Identity of D-3-aminoisobutyrate-pyruvate aminotransferase with alanine-glyoxylate aminotransferase 2.

D-3-Aminoisobutyrate-pyruvate aminotransferase (EC 2.6.1.40) and alanine-glyoxylate aminotransferase 2 (EC 2.6.1.44) were co-purified from rat liver as a single protein. The ratio of the two activities remained constant after Sephacryl S-200 chromatography and chromatofocussing.
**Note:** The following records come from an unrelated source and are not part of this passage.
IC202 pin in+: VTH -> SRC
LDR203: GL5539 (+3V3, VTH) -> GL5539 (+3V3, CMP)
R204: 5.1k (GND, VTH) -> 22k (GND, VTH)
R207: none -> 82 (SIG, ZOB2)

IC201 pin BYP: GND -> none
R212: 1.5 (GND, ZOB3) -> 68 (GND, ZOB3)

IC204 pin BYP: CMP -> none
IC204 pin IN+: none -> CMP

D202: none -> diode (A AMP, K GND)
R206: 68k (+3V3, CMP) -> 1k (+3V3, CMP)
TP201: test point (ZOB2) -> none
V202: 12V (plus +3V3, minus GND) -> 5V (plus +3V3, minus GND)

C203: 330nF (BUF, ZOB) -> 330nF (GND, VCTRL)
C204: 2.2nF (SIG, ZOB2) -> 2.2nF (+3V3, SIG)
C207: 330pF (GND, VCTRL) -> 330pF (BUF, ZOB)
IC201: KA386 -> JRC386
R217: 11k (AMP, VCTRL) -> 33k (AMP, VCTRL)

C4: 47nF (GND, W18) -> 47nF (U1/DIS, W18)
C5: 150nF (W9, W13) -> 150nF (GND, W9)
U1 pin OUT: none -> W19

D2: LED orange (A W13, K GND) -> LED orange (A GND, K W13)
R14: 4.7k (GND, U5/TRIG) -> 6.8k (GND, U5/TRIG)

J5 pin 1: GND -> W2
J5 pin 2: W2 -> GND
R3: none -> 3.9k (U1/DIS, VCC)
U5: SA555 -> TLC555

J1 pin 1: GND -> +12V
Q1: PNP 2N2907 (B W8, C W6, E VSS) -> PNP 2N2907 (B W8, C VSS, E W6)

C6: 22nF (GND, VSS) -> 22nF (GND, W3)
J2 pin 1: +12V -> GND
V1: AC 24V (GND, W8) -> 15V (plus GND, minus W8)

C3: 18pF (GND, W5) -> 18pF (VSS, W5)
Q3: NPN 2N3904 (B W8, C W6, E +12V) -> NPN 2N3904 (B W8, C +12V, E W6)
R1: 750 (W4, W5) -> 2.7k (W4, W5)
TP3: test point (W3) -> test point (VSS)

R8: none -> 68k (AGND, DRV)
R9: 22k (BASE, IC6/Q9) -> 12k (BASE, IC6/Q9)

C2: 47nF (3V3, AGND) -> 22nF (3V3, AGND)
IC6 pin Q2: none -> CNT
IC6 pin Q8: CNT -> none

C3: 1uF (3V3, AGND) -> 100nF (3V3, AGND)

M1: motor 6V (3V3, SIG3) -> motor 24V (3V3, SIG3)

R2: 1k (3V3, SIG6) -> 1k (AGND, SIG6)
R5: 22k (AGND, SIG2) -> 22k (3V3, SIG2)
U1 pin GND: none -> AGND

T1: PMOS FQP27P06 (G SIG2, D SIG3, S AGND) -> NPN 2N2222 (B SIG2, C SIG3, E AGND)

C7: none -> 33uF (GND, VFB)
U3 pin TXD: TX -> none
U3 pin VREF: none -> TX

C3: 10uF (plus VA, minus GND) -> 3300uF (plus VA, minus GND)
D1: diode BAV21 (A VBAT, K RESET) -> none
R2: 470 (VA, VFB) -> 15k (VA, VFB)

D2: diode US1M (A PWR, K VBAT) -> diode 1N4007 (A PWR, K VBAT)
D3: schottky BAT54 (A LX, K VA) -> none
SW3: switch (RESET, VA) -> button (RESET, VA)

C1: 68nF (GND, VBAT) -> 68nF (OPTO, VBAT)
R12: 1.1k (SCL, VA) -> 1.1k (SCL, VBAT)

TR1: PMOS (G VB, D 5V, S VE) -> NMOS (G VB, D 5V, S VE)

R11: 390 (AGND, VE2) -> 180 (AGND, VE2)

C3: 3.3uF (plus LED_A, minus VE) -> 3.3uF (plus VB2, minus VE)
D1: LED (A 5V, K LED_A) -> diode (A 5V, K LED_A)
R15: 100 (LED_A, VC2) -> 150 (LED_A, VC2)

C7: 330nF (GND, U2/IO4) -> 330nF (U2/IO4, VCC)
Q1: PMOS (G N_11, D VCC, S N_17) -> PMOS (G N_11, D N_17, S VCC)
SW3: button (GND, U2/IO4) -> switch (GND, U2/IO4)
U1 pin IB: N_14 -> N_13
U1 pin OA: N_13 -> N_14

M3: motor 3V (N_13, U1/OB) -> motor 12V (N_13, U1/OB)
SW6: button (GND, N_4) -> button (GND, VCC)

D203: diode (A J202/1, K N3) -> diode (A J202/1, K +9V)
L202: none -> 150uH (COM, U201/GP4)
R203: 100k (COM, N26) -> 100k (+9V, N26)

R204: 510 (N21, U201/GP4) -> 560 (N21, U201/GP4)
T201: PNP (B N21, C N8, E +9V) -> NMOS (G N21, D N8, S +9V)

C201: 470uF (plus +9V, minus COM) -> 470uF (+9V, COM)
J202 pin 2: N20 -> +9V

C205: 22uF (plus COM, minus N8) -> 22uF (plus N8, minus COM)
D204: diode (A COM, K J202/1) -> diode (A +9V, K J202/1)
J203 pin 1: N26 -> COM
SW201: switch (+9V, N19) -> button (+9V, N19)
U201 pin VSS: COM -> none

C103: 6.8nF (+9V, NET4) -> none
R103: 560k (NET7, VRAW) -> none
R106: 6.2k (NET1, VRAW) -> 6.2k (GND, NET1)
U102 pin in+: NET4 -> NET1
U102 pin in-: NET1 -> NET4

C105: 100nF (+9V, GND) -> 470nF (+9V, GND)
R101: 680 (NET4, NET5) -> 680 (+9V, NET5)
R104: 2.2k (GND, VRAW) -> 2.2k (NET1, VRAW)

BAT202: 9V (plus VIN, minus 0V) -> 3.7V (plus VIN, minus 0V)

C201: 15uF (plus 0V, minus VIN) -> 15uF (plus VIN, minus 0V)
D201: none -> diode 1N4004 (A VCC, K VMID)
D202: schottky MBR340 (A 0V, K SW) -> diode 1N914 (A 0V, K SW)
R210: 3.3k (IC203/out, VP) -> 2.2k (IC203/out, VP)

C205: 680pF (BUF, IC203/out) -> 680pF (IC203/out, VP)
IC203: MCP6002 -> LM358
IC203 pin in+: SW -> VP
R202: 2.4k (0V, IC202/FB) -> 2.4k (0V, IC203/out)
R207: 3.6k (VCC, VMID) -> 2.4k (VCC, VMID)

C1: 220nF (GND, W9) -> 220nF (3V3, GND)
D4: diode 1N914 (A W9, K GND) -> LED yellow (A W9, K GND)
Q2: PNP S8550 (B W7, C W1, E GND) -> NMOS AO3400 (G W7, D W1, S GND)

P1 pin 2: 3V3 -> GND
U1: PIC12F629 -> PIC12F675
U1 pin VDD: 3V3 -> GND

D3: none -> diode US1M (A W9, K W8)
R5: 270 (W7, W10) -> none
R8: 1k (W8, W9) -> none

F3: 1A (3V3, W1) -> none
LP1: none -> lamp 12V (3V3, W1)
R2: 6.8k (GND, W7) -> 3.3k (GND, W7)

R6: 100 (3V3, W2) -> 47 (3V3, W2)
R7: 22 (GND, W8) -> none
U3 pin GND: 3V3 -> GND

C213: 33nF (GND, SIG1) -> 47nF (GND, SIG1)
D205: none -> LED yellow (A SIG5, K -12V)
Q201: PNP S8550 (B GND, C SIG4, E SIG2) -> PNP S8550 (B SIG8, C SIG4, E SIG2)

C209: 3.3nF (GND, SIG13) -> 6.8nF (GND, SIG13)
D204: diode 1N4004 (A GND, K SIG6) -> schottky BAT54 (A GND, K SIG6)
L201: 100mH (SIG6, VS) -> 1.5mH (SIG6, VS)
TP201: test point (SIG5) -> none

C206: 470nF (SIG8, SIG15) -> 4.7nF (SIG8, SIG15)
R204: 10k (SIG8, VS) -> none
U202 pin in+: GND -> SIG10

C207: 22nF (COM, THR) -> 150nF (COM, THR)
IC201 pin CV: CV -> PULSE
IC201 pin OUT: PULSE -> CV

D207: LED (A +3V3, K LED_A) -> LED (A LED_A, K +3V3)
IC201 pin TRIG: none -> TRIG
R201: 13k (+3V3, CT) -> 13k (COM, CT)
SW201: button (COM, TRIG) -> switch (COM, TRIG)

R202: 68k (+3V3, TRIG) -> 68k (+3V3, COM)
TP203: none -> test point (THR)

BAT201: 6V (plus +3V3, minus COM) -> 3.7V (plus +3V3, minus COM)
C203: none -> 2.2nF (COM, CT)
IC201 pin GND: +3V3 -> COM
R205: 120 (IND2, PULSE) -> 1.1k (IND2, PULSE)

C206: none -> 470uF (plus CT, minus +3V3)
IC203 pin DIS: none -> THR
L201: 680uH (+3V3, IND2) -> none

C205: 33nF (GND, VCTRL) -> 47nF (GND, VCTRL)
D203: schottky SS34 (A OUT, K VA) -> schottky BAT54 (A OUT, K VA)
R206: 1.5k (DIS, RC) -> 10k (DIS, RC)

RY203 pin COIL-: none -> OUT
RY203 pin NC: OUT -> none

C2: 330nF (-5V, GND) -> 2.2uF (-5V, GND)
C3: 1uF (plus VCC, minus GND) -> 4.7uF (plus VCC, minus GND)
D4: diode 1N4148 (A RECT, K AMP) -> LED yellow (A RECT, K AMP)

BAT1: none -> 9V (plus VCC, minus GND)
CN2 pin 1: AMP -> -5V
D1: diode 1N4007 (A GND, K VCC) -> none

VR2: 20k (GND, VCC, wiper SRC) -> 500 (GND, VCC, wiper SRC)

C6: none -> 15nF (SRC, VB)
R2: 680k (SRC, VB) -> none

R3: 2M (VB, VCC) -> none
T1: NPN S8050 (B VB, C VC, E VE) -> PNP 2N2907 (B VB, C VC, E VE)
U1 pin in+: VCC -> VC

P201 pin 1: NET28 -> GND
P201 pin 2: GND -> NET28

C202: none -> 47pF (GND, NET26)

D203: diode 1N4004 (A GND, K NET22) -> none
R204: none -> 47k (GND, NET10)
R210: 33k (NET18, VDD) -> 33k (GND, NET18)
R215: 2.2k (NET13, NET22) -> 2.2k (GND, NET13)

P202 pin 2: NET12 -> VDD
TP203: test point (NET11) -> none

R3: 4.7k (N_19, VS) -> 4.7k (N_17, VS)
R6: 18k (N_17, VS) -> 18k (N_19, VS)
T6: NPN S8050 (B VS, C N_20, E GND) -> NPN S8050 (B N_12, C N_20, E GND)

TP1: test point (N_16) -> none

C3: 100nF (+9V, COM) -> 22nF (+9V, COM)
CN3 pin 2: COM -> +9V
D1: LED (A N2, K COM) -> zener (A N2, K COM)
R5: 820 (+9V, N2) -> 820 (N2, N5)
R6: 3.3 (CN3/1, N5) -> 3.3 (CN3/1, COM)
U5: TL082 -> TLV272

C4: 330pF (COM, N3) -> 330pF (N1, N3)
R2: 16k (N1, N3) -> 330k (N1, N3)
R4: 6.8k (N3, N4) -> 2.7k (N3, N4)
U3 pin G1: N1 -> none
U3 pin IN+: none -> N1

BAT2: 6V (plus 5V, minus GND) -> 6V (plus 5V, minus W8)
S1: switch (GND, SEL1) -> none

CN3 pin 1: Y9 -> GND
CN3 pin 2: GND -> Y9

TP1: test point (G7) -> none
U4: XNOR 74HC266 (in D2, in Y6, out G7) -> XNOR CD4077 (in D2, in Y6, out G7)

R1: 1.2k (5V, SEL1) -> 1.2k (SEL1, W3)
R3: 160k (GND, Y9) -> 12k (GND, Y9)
The Km value for beta-alanine as a substrate with 1 mM glyloxylate as amino group acceptor was 1.4 mM. The activity was inhibited by (S)-alanine with Ki = 2.2 mM. The Km for (S)-alanine as substrate with 1 mM glyoxylate as amino group was 6 mM. This activity was inhibited competitively by beta-alanine with Ki = 0.7 mM. (R)-3-aminoisobutyric acid, 5-aminolevulinic acid, NG,NG'-dimethyl-(S)-arginine, and (S)-2-aminobutyric acid were active competitively with respect to beta-alanine with Km of 0.12 mM, 2.1 mM, 6.4 mM and 11.3 mM, respectively. Antiserum to rat liver D-3-aminoisobutyrate-pyruvate aminotransferase inhibited alanine-glyoxylate aminotransferase activity in rat liver in the same way as that of D-3-aminoisobutyrate-pyruvate aminotransferase. Alanine-glyoxylate aminotransferase activity and D-3-aminoisobutyrate-pyruvate aminotransferase activities were inactivated competitively with respect to beta-alanine by 5-fluorouracil and 6-azauracil, which are chemotherapeutic reagents used to cancer. These experiments indicate that D-3-aminoisobutyrate-pyruvate aminotransferase is identical with alanine-glyoxylate aminotransferase 2, aminolevulinate aminotransferase, 2-aminobutyrate aminotransferase and dimetylarginine-pyruvate aminotransferase.